• Task prompt:
Copy the listing that follows, line for line, without a single difference.

• Data records:

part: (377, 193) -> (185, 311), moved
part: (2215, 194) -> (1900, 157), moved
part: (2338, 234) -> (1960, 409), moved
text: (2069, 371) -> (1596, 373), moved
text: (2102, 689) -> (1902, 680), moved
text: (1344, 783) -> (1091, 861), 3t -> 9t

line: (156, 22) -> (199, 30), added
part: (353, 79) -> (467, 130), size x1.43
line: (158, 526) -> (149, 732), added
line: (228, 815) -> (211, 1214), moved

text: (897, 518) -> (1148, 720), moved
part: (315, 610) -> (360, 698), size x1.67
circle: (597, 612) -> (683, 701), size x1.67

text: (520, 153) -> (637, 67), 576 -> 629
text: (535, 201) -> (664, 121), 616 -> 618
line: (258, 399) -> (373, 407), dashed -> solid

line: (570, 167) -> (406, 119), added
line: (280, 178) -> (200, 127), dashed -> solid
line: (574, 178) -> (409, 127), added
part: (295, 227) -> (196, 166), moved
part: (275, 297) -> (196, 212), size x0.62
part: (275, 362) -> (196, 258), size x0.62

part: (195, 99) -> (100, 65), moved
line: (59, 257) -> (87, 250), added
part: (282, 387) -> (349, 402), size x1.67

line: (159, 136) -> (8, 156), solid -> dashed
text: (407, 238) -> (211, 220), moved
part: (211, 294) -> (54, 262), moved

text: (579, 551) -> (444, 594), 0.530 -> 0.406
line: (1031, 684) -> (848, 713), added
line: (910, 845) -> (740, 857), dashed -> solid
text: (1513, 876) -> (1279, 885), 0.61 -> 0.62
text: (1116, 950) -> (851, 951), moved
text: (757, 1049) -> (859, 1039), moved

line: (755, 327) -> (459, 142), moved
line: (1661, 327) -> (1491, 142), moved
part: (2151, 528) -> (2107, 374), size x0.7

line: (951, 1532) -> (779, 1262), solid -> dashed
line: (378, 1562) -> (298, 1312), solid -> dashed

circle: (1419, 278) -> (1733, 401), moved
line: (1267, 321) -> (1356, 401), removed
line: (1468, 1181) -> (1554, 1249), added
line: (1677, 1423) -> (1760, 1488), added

• Solved exercise:
part: (377, 193) -> (185, 311), moved
part: (2215, 194) -> (1900, 157), moved
part: (2338, 234) -> (1960, 409), moved
text: (2069, 371) -> (1596, 373), moved
text: (2102, 689) -> (1902, 680), moved
text: (1344, 783) -> (1091, 861), 3t -> 9t

line: (156, 22) -> (199, 30), added
part: (353, 79) -> (467, 130), size x1.43
line: (158, 526) -> (149, 732), added
line: (228, 815) -> (211, 1214), moved

text: (897, 518) -> (1148, 720), moved
part: (315, 610) -> (360, 698), size x1.67
circle: (597, 612) -> (683, 701), size x1.67

text: (520, 153) -> (637, 67), 576 -> 629
text: (535, 201) -> (664, 121), 616 -> 618
line: (258, 399) -> (373, 407), dashed -> solid

line: (570, 167) -> (406, 119), added
line: (280, 178) -> (200, 127), dashed -> solid
line: (574, 178) -> (409, 127), added
part: (295, 227) -> (196, 166), moved
part: (275, 297) -> (196, 212), size x0.62
part: (275, 362) -> (196, 258), size x0.62

part: (195, 99) -> (100, 65), moved
line: (59, 257) -> (87, 250), added
part: (282, 387) -> (349, 402), size x1.67

line: (159, 136) -> (8, 156), solid -> dashed
text: (407, 238) -> (211, 220), moved
part: (211, 294) -> (54, 262), moved

text: (579, 551) -> (444, 594), 0.530 -> 0.406
line: (1031, 684) -> (848, 713), added
line: (910, 845) -> (740, 857), dashed -> solid
text: (1513, 876) -> (1279, 885), 0.61 -> 0.62
text: (1116, 950) -> (851, 951), moved
text: (757, 1049) -> (859, 1039), moved

line: (755, 327) -> (459, 142), moved
line: (1661, 327) -> (1491, 142), moved
part: (2151, 528) -> (2107, 374), size x0.7

line: (951, 1532) -> (779, 1262), solid -> dashed
line: (378, 1562) -> (298, 1312), solid -> dashed

circle: (1419, 278) -> (1733, 401), moved
line: (1267, 321) -> (1356, 401), removed
line: (1468, 1181) -> (1554, 1249), added
line: (1677, 1423) -> (1760, 1488), added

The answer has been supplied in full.